It’s 1982.
Lloyd Bridges sits in the White House, enjoying a screening of Airplane II.
“That Ronald Reagan,” President Bridges laughs, “who ever thought he was funny?”
Crowds throng around the Ziegfeld in New York.
Bruce Lee is in town for the 10-year anniversary of Game of Death.
He gleams like a god. He is invincible.
It’s Magic Hour in Hollywood.
Tom Selleck reads the script for Indiana Jones and the Temple of Death.
Star Trek: Phase II is renewed for another season. Fans rejoice.
Jack Paar interviews Orson Welles on the Tonight Show.
It’s the 40th anniversary of his first film, War of the Worlds.
Welles, trim and handsome as ever, has the audience eating out of his hands.

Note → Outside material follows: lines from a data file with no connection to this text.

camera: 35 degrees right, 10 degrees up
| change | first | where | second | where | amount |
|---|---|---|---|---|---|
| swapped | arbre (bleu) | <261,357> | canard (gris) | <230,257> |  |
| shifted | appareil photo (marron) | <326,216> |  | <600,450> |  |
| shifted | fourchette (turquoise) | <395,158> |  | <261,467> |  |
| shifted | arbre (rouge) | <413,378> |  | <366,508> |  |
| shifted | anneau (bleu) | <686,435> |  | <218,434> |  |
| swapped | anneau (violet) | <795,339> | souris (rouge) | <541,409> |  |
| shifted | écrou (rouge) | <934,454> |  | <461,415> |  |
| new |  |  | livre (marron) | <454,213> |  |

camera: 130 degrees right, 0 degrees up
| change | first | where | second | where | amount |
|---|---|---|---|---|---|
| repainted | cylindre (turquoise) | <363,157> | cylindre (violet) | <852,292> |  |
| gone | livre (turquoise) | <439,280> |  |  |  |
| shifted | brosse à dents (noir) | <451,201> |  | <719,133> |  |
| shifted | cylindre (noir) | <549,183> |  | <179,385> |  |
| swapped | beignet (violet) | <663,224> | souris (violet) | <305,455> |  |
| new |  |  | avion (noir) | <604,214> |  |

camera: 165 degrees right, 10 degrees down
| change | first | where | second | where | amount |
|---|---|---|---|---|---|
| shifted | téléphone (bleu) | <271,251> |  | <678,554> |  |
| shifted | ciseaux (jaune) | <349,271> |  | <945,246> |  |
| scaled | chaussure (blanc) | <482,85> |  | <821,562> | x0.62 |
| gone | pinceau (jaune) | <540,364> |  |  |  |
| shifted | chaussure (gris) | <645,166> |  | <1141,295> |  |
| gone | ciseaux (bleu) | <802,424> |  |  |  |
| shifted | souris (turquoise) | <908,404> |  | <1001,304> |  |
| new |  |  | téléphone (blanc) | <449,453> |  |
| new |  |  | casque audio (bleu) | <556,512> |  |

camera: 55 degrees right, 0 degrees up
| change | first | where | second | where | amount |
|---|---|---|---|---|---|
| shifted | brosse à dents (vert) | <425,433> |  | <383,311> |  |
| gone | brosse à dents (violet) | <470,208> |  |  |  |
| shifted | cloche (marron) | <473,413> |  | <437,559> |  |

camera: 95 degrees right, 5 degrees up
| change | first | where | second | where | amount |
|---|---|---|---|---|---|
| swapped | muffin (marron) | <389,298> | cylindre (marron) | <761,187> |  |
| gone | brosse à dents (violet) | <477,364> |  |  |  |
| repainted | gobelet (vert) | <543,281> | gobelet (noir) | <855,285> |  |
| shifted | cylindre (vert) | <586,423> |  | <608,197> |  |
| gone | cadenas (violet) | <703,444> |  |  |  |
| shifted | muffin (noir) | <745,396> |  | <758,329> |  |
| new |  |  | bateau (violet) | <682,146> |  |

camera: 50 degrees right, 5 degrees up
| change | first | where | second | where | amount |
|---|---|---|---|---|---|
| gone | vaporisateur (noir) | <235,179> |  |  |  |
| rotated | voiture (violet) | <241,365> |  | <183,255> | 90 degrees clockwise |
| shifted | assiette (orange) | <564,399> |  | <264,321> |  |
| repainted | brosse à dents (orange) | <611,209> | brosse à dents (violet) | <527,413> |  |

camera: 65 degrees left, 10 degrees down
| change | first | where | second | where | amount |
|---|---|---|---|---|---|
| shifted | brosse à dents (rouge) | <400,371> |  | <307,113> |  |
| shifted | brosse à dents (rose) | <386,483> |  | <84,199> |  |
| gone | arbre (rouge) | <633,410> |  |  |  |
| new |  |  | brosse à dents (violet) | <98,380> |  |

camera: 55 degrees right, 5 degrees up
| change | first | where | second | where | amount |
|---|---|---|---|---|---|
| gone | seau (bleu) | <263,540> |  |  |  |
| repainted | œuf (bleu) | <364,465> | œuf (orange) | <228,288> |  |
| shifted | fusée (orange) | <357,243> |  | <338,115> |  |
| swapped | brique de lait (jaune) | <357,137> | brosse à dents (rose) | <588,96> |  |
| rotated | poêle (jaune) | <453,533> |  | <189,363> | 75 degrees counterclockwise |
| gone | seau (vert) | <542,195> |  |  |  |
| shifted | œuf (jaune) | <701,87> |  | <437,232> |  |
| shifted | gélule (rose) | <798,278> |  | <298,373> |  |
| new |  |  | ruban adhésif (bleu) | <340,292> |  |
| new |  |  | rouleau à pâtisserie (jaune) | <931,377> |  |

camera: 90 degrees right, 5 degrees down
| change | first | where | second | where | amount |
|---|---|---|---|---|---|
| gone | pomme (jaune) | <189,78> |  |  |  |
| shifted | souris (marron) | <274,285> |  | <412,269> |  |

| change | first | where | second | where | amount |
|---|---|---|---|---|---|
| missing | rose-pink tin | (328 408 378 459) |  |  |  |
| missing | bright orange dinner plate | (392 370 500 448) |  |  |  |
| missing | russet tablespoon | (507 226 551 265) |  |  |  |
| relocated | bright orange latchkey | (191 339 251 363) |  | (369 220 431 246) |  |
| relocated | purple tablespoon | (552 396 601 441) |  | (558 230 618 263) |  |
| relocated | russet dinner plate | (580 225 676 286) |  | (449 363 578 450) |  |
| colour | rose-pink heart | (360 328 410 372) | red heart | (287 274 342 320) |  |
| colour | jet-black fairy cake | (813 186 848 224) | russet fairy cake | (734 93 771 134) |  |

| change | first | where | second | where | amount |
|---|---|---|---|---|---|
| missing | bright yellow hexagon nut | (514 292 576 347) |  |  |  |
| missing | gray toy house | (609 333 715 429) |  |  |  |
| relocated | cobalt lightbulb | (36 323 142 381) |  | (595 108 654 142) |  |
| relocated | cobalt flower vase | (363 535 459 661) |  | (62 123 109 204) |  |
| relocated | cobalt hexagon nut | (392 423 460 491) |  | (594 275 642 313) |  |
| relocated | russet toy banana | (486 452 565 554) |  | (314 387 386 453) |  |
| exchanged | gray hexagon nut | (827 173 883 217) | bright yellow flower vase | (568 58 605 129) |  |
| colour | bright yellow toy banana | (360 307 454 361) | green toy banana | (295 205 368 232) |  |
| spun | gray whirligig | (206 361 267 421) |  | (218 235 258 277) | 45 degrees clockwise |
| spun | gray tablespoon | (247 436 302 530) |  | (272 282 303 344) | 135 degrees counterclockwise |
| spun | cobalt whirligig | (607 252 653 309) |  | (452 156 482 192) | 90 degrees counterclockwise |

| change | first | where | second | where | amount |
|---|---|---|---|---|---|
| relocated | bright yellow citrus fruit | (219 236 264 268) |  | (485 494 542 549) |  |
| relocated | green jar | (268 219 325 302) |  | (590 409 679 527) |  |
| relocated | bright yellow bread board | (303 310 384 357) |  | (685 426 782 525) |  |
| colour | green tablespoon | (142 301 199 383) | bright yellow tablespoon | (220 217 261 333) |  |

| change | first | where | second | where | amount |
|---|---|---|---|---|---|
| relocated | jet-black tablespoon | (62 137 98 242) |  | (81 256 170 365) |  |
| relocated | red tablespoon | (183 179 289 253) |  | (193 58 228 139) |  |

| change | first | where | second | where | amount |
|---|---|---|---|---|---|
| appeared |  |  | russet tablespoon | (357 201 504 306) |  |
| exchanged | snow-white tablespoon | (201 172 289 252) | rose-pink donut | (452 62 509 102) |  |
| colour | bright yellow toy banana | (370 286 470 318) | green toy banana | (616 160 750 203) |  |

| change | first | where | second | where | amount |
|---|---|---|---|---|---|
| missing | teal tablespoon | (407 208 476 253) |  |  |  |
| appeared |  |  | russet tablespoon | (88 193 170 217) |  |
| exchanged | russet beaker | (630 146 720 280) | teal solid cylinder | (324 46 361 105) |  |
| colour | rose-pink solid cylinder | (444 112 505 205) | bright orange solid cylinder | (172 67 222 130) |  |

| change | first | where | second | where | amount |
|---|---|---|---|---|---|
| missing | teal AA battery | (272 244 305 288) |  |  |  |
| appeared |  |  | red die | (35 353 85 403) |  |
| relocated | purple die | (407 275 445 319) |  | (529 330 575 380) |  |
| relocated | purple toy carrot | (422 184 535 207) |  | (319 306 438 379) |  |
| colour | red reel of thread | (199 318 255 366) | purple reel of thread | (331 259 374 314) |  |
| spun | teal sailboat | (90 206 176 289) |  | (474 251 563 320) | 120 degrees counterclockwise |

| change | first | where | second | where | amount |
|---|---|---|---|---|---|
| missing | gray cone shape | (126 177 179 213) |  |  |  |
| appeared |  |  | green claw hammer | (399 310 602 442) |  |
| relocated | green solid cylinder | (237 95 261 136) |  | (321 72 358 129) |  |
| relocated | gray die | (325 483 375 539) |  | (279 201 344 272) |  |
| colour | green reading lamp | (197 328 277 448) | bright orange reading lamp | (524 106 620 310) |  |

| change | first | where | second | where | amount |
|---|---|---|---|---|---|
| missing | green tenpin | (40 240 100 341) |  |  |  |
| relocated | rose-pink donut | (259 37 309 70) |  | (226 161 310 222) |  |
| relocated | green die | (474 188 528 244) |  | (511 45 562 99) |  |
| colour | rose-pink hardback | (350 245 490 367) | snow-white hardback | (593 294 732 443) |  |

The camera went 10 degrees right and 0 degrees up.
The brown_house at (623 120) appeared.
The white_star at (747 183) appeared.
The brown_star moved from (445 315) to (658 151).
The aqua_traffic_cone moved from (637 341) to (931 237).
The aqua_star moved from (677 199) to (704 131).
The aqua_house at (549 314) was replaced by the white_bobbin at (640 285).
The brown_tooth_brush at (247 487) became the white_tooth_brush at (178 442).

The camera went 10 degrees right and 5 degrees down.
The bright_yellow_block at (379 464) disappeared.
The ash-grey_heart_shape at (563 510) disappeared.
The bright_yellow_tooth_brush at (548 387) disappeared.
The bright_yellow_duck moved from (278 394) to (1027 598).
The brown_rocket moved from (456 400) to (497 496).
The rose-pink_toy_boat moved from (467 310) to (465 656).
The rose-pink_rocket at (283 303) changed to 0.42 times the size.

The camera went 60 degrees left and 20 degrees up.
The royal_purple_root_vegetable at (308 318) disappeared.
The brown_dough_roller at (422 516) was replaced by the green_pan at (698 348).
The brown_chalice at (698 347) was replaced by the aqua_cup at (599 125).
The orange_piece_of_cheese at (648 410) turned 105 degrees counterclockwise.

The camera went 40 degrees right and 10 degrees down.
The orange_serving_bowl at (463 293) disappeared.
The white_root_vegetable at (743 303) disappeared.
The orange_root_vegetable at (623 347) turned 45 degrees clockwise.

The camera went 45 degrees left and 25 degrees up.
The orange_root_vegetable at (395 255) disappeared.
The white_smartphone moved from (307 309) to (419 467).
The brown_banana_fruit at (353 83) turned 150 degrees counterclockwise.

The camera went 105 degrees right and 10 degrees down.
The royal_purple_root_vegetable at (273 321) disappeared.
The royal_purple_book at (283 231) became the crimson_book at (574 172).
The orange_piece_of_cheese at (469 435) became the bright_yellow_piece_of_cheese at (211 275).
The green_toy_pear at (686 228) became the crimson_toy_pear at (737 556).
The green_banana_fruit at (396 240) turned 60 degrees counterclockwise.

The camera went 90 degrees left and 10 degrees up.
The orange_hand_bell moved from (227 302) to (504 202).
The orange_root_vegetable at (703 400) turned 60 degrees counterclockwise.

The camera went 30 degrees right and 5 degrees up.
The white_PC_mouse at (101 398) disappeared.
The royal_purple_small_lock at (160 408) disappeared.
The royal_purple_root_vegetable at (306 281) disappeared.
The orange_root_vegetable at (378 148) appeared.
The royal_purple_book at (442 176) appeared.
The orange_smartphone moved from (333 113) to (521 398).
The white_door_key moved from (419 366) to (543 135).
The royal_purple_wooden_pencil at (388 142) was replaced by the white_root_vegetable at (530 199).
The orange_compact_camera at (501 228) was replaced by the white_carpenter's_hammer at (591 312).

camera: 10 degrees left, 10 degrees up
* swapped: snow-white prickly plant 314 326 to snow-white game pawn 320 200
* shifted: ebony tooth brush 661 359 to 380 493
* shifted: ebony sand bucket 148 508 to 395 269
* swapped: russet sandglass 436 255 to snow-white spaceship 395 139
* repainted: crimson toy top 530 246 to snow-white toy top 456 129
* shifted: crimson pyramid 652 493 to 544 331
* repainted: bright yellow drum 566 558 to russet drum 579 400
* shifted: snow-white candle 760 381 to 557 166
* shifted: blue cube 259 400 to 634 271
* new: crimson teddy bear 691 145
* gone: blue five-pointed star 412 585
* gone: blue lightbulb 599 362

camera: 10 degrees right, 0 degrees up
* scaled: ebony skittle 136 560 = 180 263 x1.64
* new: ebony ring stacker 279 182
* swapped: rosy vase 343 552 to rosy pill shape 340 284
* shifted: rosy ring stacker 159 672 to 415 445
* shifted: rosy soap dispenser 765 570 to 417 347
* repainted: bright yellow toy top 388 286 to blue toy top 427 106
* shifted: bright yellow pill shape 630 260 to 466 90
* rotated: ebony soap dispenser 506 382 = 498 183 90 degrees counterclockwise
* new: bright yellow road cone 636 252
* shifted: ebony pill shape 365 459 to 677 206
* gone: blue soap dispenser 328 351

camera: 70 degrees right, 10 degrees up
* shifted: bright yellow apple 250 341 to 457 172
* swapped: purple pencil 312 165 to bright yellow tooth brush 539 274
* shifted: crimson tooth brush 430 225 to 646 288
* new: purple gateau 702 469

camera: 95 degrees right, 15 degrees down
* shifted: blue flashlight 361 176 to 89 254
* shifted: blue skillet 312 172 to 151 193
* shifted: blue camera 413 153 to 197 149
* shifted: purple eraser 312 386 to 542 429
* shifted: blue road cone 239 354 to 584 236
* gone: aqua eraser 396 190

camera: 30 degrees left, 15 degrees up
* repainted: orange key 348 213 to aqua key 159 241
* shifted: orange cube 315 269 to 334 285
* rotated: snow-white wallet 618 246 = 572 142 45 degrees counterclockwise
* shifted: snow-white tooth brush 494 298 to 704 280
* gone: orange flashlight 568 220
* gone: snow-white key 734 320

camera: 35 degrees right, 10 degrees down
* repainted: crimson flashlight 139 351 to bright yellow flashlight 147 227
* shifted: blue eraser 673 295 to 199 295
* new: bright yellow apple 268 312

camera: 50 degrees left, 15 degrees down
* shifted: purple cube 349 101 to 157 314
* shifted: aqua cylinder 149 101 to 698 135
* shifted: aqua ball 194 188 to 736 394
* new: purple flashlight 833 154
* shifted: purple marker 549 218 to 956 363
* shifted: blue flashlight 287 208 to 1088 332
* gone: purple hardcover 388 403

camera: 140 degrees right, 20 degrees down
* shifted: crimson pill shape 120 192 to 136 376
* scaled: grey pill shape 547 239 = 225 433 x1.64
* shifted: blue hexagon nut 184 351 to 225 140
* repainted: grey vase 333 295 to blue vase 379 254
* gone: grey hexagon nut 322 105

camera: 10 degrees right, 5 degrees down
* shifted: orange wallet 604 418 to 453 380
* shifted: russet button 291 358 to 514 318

Half way across the world, principal photography begins on Octopussy and the Living Daylights, George Lazenby’s 7th James Bond film.
Somewhere in Ohio, a young girl flips through a copy of Starlog Magazine at a second-hand store.
She reads the words but everything is wrong.
There are names she doesn’t recognize and some she does. Only out of place.
The girl shrugs. Must be a joke.
She moves to the next box. Toys.
She picks up a Han Solo doll.
The girl scoffs as she tosses it back into the box.
“Doesn’t look anything like Christopher Walken,” she mutters.